A Simple Machine Learning Method to Detect Covariate Shift

Building a predictive model that performs reasonably well scoring new data in production is a multi-step and iterative process that requires the right mix of training data, feature engineering, machine learning, evaluations, and black art. Once a model is running “in the wild”, its performance can degrade significantly when the distribution generating the new data varies from the distribution that generated the data used to train the model. Unfortunately, this is often the norm and not the exception in many real-world domains. We briefly described this issue recently. This problem is formally known as Covariate Shift, when the distribution of the inputs used as predictors (covariates) changes between training and production stages, or as Dataset Shift, when the joint distribution of inputs and the output (the target being predicted) also changes. Both Covariate Shift and Dataset Shift are receiving more attention from the research community. But, in practical settings, how can you automatically detect that there’s a significant difference between training and production data to properly take action and retrain or adjust your model accordingly?

In this post,  I’m going to show you how to use Machine Learning (as it couldn’t be otherwise) to quickly check whether there’s a covariate shift between training data and production data. You read it right: Machine Learning to learn whether machine-learned models will perform well or not. I’ll describe a quick and dirty method and leave rigorous explanations and formal comparisons with other techniques (e.g., KL-divergence, Wald-Wolfowitz test, etc)  for other forums. The method will also be helpful as a sneak peek of a couple of new exciting capabilities that we just brought to BigML: dataset transformations and multi-dataset models.

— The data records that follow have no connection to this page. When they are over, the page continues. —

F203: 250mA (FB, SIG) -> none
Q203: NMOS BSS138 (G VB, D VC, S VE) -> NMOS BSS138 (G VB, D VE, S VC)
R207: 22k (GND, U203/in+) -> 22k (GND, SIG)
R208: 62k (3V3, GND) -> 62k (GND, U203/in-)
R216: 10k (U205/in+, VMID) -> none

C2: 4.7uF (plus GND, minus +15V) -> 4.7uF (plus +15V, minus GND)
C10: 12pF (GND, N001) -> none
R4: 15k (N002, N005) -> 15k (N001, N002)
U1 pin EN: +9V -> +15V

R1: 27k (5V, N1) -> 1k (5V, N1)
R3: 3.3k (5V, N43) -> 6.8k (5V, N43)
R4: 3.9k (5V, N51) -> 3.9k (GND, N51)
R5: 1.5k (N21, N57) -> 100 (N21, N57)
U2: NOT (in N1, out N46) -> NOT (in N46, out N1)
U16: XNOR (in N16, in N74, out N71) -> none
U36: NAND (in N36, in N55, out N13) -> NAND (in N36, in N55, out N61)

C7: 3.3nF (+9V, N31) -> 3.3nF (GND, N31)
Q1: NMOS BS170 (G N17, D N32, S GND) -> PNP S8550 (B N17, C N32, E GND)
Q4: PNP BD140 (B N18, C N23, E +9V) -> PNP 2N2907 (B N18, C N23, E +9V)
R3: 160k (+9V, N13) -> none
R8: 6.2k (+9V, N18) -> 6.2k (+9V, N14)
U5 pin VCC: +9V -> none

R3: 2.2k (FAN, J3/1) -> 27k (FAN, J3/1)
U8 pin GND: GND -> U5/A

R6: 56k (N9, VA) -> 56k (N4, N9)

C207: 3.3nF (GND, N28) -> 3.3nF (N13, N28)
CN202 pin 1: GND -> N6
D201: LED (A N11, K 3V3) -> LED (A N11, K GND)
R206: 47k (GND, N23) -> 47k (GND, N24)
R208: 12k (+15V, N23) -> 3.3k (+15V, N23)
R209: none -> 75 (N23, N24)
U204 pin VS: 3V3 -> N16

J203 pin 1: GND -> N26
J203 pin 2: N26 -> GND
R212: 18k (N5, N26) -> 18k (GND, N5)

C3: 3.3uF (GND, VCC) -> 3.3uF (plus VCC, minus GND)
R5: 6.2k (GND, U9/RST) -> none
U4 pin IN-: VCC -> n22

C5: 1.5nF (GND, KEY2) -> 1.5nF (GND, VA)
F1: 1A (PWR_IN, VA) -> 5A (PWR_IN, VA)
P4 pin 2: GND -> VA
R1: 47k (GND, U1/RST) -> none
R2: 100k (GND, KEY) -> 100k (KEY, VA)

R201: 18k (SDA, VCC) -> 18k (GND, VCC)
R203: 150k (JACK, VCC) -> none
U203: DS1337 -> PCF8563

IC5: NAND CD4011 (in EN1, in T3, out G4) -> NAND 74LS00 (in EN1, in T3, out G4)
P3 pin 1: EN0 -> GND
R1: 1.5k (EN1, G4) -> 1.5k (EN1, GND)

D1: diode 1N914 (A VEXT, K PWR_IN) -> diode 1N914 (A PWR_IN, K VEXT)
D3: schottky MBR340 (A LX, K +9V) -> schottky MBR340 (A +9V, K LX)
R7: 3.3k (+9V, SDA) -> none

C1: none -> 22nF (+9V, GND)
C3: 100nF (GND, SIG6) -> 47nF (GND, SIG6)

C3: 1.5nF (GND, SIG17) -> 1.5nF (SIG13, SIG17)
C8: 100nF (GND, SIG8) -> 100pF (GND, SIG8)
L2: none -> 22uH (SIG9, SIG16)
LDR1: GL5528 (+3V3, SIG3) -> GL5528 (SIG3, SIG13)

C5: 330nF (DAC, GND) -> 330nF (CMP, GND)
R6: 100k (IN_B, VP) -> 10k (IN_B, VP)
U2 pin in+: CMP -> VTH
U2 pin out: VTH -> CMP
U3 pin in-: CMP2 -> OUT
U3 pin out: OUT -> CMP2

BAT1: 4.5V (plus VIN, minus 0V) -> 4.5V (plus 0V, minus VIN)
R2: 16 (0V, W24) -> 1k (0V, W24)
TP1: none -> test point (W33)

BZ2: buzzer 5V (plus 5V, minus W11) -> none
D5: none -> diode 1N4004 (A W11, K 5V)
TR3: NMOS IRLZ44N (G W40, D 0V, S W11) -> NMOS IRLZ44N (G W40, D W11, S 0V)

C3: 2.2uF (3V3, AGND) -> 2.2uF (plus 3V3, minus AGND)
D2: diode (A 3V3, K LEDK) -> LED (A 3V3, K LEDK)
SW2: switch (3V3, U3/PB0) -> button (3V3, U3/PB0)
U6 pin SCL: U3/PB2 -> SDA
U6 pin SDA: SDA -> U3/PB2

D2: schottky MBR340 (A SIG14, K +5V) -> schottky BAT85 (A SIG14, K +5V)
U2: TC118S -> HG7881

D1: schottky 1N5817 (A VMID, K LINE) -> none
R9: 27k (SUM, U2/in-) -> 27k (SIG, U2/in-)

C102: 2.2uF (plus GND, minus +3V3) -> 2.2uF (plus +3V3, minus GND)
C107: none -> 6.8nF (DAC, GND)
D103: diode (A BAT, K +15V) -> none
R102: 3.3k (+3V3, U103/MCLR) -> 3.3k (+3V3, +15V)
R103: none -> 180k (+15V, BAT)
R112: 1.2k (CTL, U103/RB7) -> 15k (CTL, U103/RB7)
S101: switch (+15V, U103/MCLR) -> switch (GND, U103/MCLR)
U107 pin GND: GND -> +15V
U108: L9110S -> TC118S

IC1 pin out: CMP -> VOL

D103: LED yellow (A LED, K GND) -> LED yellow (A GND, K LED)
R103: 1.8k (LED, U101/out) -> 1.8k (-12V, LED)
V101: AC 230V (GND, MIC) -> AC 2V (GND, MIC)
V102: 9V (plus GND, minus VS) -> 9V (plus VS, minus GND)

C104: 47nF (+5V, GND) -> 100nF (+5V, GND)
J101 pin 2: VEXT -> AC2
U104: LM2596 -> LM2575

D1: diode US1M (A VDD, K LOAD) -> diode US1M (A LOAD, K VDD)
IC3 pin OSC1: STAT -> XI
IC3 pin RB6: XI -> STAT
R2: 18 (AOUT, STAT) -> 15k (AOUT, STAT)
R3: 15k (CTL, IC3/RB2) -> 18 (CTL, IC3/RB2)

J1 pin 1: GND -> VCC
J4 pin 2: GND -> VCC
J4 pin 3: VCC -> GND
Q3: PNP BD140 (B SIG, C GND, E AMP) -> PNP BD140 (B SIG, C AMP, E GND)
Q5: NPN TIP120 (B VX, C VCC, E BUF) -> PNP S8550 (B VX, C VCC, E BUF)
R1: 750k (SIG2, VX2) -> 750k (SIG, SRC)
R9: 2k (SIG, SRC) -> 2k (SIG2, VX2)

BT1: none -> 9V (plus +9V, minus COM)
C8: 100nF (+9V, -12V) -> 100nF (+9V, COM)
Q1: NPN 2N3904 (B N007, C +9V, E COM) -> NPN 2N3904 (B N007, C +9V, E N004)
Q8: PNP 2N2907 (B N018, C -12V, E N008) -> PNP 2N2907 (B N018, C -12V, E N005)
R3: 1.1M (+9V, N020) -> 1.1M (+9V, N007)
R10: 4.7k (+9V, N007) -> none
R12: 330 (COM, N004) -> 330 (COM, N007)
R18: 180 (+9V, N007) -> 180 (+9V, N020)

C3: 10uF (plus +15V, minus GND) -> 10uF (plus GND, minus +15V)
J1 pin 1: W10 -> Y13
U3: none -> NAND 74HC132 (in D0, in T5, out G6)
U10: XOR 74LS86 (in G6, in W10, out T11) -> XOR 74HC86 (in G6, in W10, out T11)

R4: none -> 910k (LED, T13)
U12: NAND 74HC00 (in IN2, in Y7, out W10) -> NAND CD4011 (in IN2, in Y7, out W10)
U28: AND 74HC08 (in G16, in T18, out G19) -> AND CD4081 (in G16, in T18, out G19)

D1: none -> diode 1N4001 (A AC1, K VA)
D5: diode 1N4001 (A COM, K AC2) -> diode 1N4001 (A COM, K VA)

Let me start giving you the basic intuition behind the method.

The Basic Idea

Most supervised machine learning techniques are built on the assumption that data at the training and production stages follow the same distribution. So, to test whether that is the case in a particular scenario, we can just create a new dataset mixing training and production data, where each instance in the new dataset has been labeled either “train” or “production”, according to its provenance. In the absence of covariate shift, the distributions of the train and production data instances will be nearly identical, and we would have no easy way of distinguising between them.  On the other hand, when the distributions of the two labels difer (i.e., when we do have a covariate shift in our data), it must be possible to predict whether an instance will have either the “train” or the “production” label.  So our strategy to detect covariate shift will consist on building a predictive model with the provenance label as its target, and evaluating how well it scores when used to sift training from production data.  More specifically, these are the steps we will follow:

1. Create a random sample of your training data adding a new feature (Origin) with the value “train” to each instance in the sample.
2. Create a random sample of your production data adding a new feature (Origin) with the value “production” to each instance in the sample.
3. Create a model to predict the Origin of an instance using a sample (e.g., 80%) of the previous samples as training data.
4. Evaluate the new model using the rest (e.g., 20%) of the previous samples as test data.
5. If the phi coefficient of the evaluation is smaller than 0.2 then you can say that your training and production data are indistinguishable and they come from the same or at least very similar distribution. However, if the phi coefficient is greater than 0.2 then you can say that there’s a covariate shift and your training data is not really representative of your production data.
6. To avoid the result to be just a matter of chance, you should run a number of trials and average the result.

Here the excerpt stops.